How the new norms affect the home loan interest from next year April?

Posted on: 15/Dec/2018 1:02:05 PM
Reserve Bank of India has regulated the interest calculation of home loans to be entirely based on external benchmarks such as Treasury bill rates and repo rates. The new scheme of interest deduction will be active from the month of April, 2019. At present bank use internal benchmark of in-house interest calculation based on their own marginal cost of raising funds. The latest change in the whole setup creates lot of queries among the customers who availed the option of housing loan about the interest amount. Possibility of decrease in the interest is not yet established with the new system of external criteria for loan calculus.
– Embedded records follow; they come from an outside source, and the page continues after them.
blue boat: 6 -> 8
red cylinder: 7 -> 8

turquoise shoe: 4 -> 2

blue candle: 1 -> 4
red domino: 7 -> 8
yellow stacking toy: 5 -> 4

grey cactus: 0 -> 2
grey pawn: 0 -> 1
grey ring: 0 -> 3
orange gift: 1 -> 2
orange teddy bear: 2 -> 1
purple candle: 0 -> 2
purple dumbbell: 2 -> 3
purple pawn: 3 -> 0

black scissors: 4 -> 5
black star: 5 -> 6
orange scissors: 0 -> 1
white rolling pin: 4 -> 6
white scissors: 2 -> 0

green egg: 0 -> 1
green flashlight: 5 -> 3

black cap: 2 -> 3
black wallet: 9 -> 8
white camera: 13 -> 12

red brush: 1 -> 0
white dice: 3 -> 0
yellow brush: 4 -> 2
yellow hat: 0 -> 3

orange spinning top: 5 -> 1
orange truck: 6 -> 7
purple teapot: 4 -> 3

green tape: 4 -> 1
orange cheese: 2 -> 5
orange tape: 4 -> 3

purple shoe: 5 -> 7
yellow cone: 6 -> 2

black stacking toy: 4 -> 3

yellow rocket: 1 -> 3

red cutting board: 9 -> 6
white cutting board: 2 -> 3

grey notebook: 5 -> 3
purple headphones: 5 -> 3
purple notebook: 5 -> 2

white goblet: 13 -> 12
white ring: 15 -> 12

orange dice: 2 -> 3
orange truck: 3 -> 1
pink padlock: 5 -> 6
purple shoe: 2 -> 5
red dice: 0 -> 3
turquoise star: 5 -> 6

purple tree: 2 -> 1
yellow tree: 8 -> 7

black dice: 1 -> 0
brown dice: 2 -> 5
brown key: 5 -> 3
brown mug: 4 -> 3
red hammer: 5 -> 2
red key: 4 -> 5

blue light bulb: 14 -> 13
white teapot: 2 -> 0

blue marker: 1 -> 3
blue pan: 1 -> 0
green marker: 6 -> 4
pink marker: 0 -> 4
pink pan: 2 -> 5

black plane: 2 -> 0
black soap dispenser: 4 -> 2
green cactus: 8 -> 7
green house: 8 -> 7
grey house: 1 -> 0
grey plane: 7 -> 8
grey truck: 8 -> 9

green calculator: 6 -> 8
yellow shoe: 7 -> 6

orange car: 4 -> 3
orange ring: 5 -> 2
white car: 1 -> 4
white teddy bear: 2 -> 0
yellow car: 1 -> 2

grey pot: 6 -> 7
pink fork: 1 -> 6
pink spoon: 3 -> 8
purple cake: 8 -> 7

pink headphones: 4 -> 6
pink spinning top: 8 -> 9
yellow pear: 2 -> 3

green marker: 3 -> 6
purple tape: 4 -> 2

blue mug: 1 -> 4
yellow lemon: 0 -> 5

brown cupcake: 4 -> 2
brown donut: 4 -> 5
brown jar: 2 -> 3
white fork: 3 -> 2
More than ninety percent home loans are floating rates as per the current banking scenario for public and private sectors under RBI guidelines. Loans are offered for fifteen years with the revised interest calculated on basis of finds received and flowing through the particular bank. Banks set their own benchmark for acquiring lending rates of all housing loan schemes base on the income and capacity. Prime lending rate (PLR) is determined with the benchmark prime lending rate (BPLR). Then followed by the Base rate (BR) and the recent updating of marginal cost of funds lending rates (MCLR). Now all the lending rates dealt with the interest of the home loans is determined by the external benchmarks that is common to the entire banking and financial aspects of the country.

Market will decide the loan from now on, especially after the official disbursal of the loans. The rate at which RBI lends comes around 6.5 percentage for housing loans. The rate can be increased at repo rate plus 2.5 % margin and the loan offered with the total interest rate of 9 percent. Banks can act upon this kind of interest decision with the customer but once the loan is disbursed the interest rate will be calculated only by the external influence of market. This kind of calculation sets a variable with the home loan interest calculation that may largely increase on some home loan schemes depending on the market situation at some downside points. Lending rate may increase or decrease frequently disturbing the whole constant interest payment method for the customers.

The main advantage of such market based interest calculation is that the banks cannot manipulate the cost of funds to raise the interest rate for housing loans depending on the time period. A fair deal is possible for all payers of interest by using this external benchmark deal from April 1, 2019.

The new interest determination can help the customers to choose the loan scheme and amount with the help of market variation. Banks can tweak rates between the new and old customers for maintaining the base but this kind of market based approach will equalize the interest rates for all customers irrespective of the bank’s intervention.

The external benchmark can be deducted from the policy repo rate or the 91 or 182 days Treasury bill rate decided by the Financial Benchmarks India (FBIL).